Players must turn a summer of discontent into a winter of glorious restoration. More than ever the game looks towards its leading lights, writes Peter Roebuck.

Cricket desperately needs its top teams to put on the sort of show that alone will repair the game's image. Of late cricket has more resembled a money laundering operation than a glorious recreation that fulfils adult expectations and stimulates childhood dreams. Don Bradman used to remind players that they were mere stewards of the game, shadows that flit across the front of a cave. Their task is to leave cricket in better shape than they found it. Suffice it to say that of late too may players have failed to meet that challenge.

Every player involved ought to reflect on those games played in backyards, back streets and on patches of rough grass in Mumbai, Colombo and Pudsey. Did they imitate a hoodlum squeezing money from a victim, a shyster stealing from an innocent, a poseur bedecked in jewels or a great player belting the ball around?

What happened to those aspirations? A man needs to beware lest his reason for undertaking a task changes without him noticing. It is not an overnight thing — that occurs only in movies. Rather it is a stealthy operation. Suddenly the youngster realises he is in trouble or, with the lucky ones, that he is heading in the wrong direction and needs to change course.

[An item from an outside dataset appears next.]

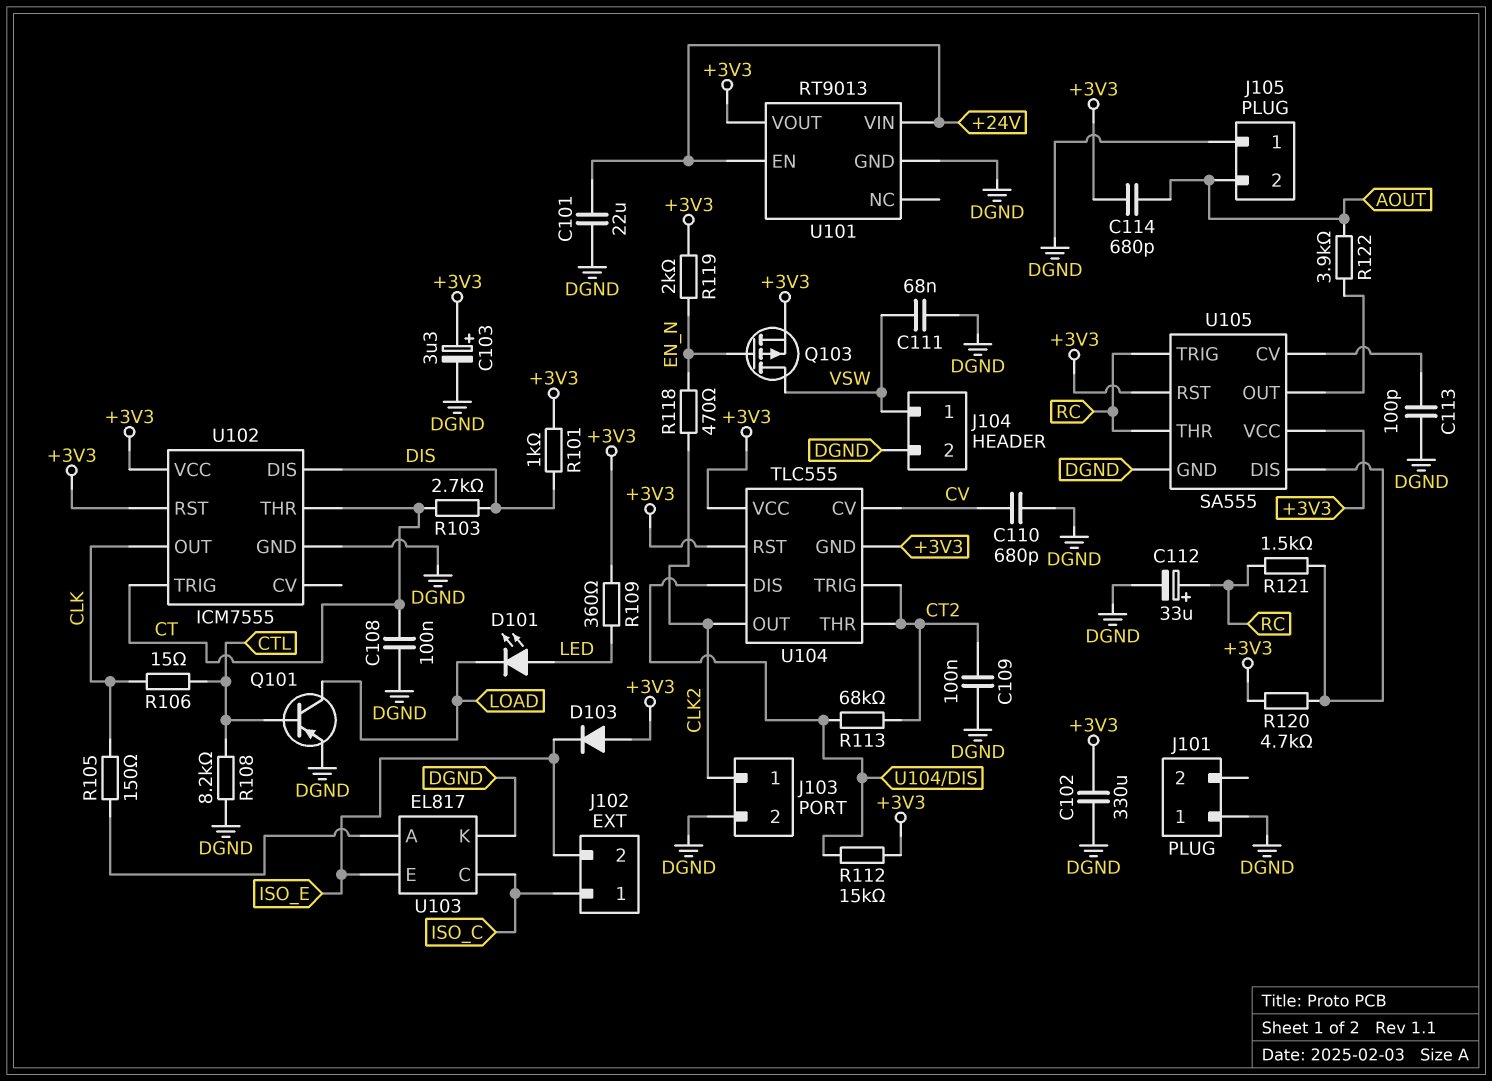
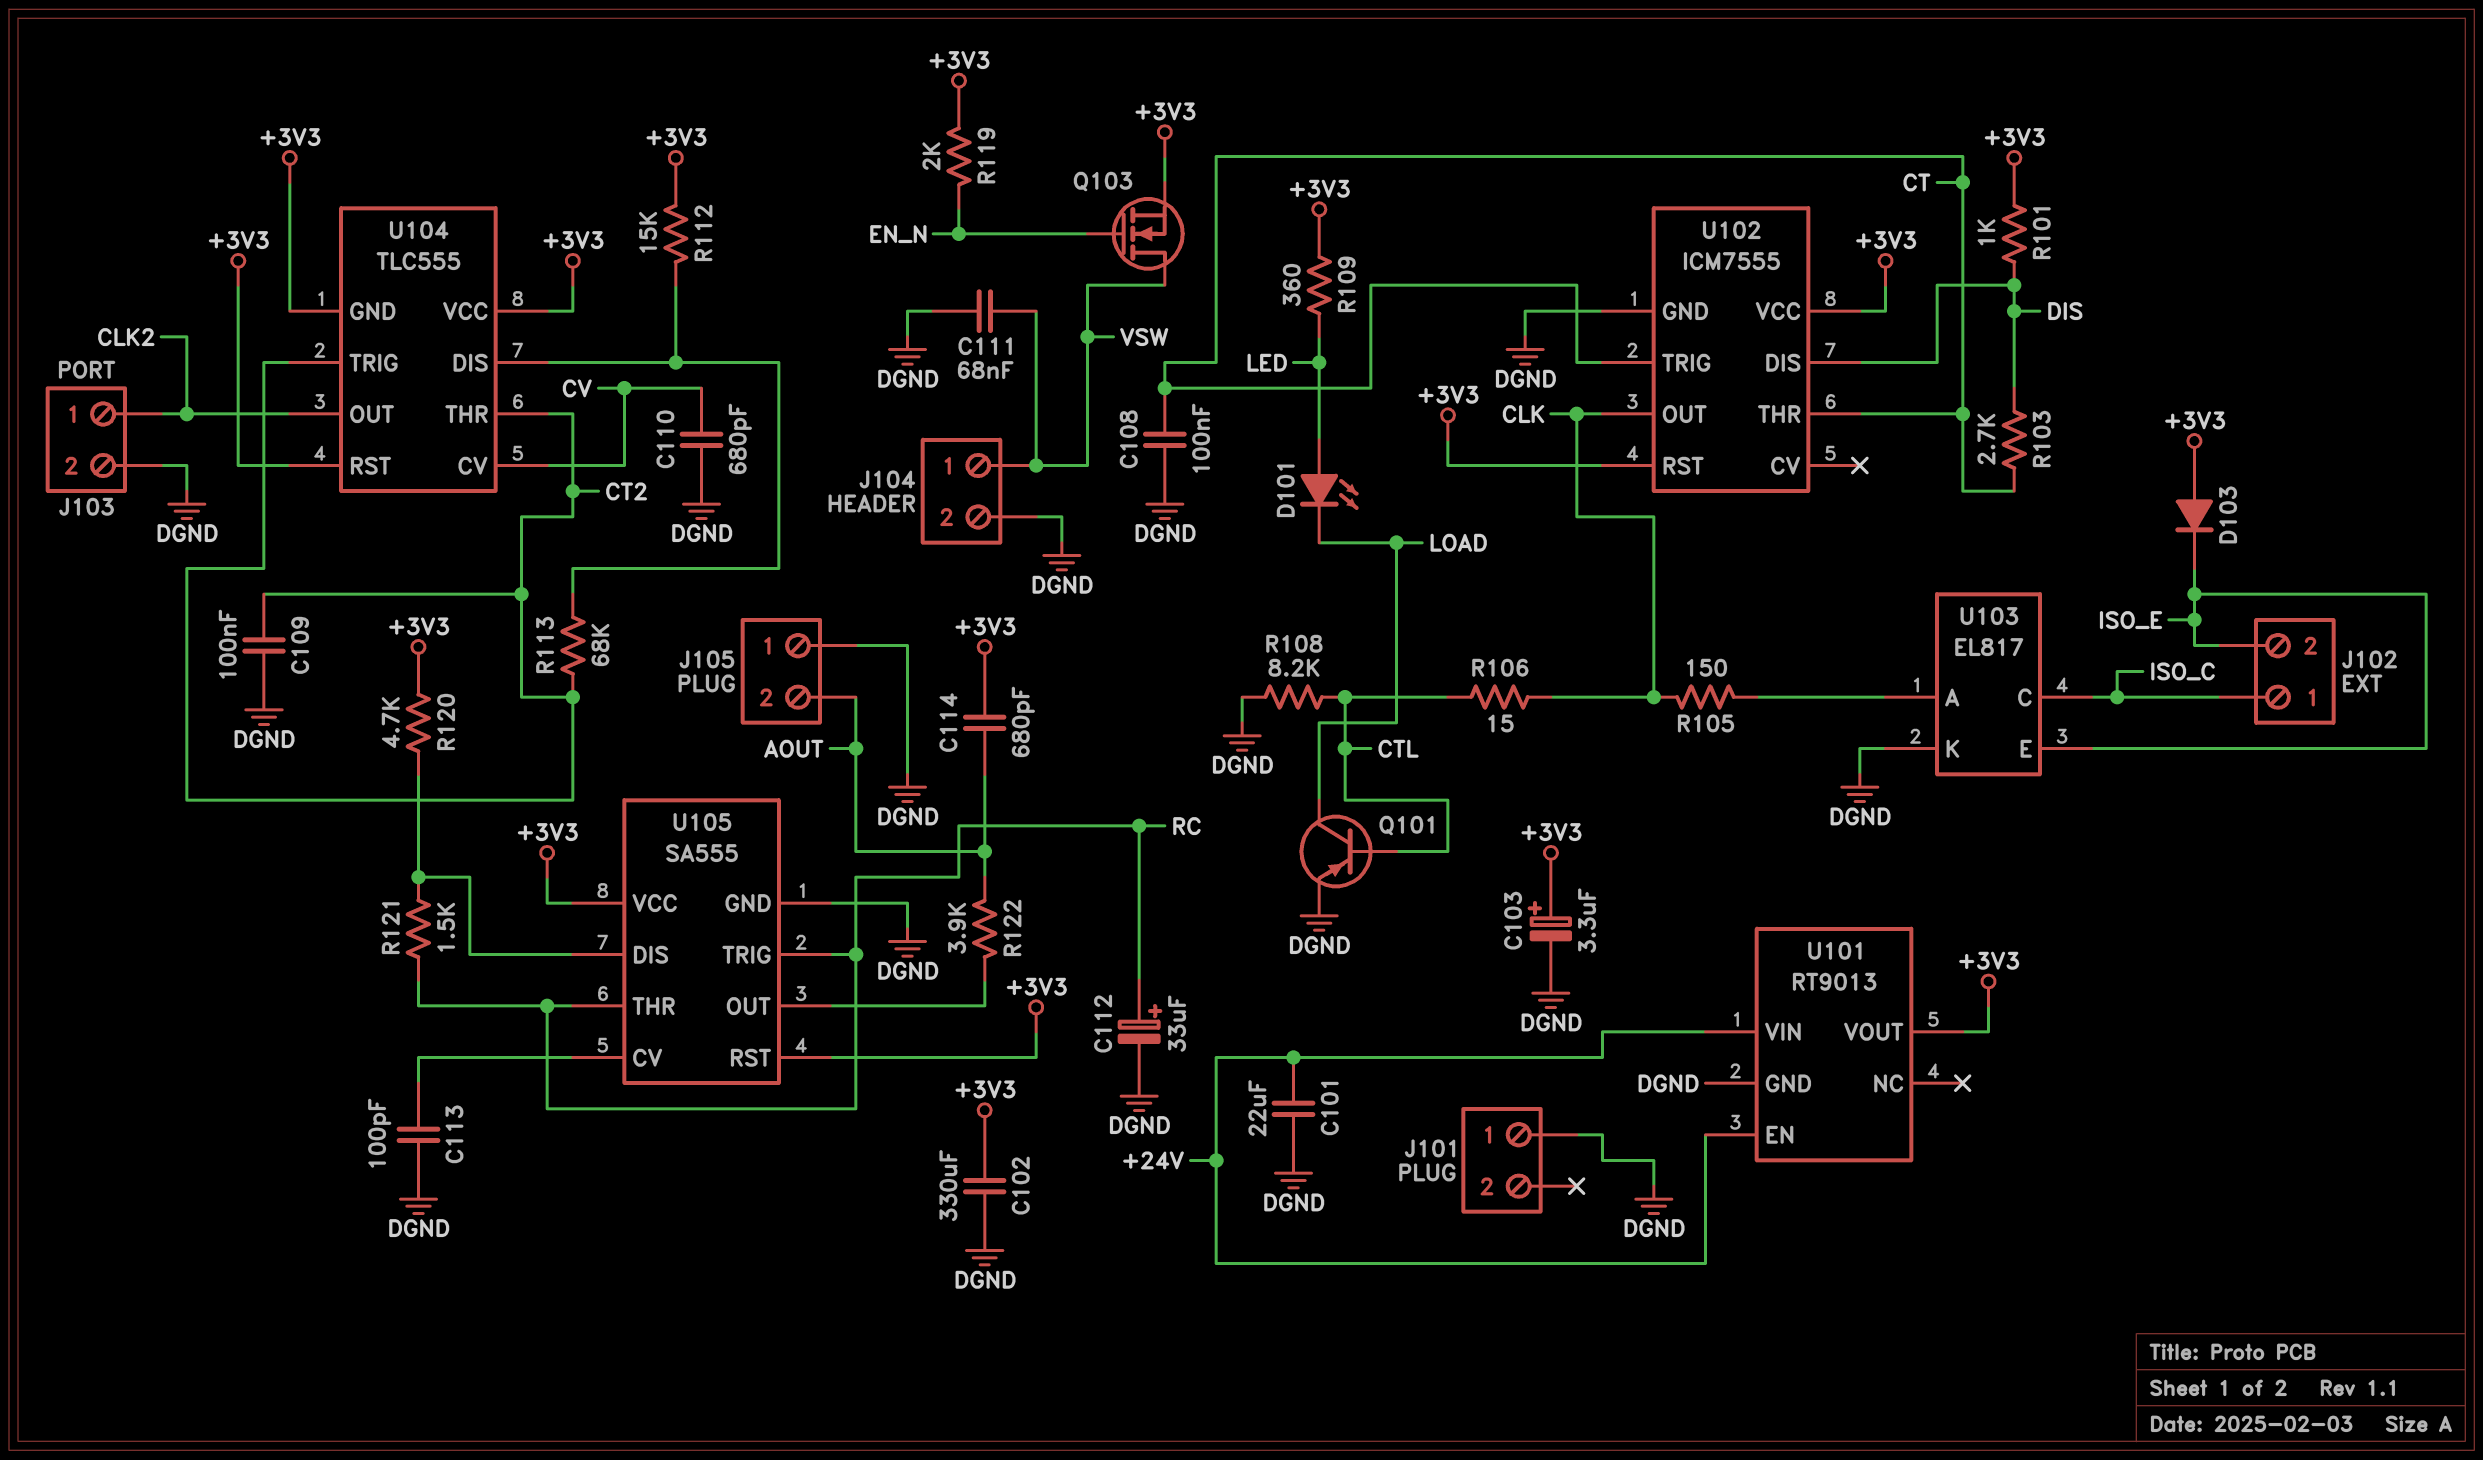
Q103: PMOS (G EN_N, D VSW, S +3V3) -> NMOS (G EN_N, D VSW, S +3V3)
R118: 470 (CLK2, EN_N) -> none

None of those past players parading their ill-gotten gains on television or in parliament or coaching a team is truly content. They scrape the surface of life. Appearances can mislead. Their souls are corrupted and their reputations are in tatters. Of course they can fool backslappers and small talkers but the game remembers. The only way they can redeem themselves is by giving it all away and undertaking an activity that's not calculated to put even more money in their account.

The tortured need is to get rid of drugs and labels and marble and get back to basics. Much the same applies to cricket. As a matter of urgency it needs to reject mammon and to remember that its primary duty is to the young and the public. Moreover it needs to be placed in the hands of lovers not fakers.

Cricket looks towards India and South Africa, the top two sides in the world, to produce a combative and sporting series over the coming, festive season. It is not beyond their capacity. India's side includes some of the game's greatest and most enthralling batsmen. Let them play with gusto, let them fuel the dream.

South Africa also has a wonderful side, diverse and strong. Already local cricket has travelled a thousand miles and now it needs to go further, taking pride in its variety, remaining strong in its approach, building a new tradition, proving that Test cricket is worth watching and cares about its supporters and its position.

Meanwhile Australian and “English” cricketers must put their shoulders to the wheel. Over the years England has gained an unenviable reputation for playing all its best sport in the newspapers. But that is in the past. New England, Graeme Swann and Stuart Broad's country, is supposed to be made of sterner stuff. Let them prove it.

Cricket has fallen back in Australia. Locals have not seen a tight Ashes series for 24 years. Enthusiasts crave a thriller. They want to see sporting and attacking cricket, have heard enough about jiggery pokery to last them a lifetime.

Bradman's words ought to be pinned on the dressing room wall of every team in every country. Players must turn a summer of discontent into a winter of glorious restoration. More than ever the game looks towards its leading lights.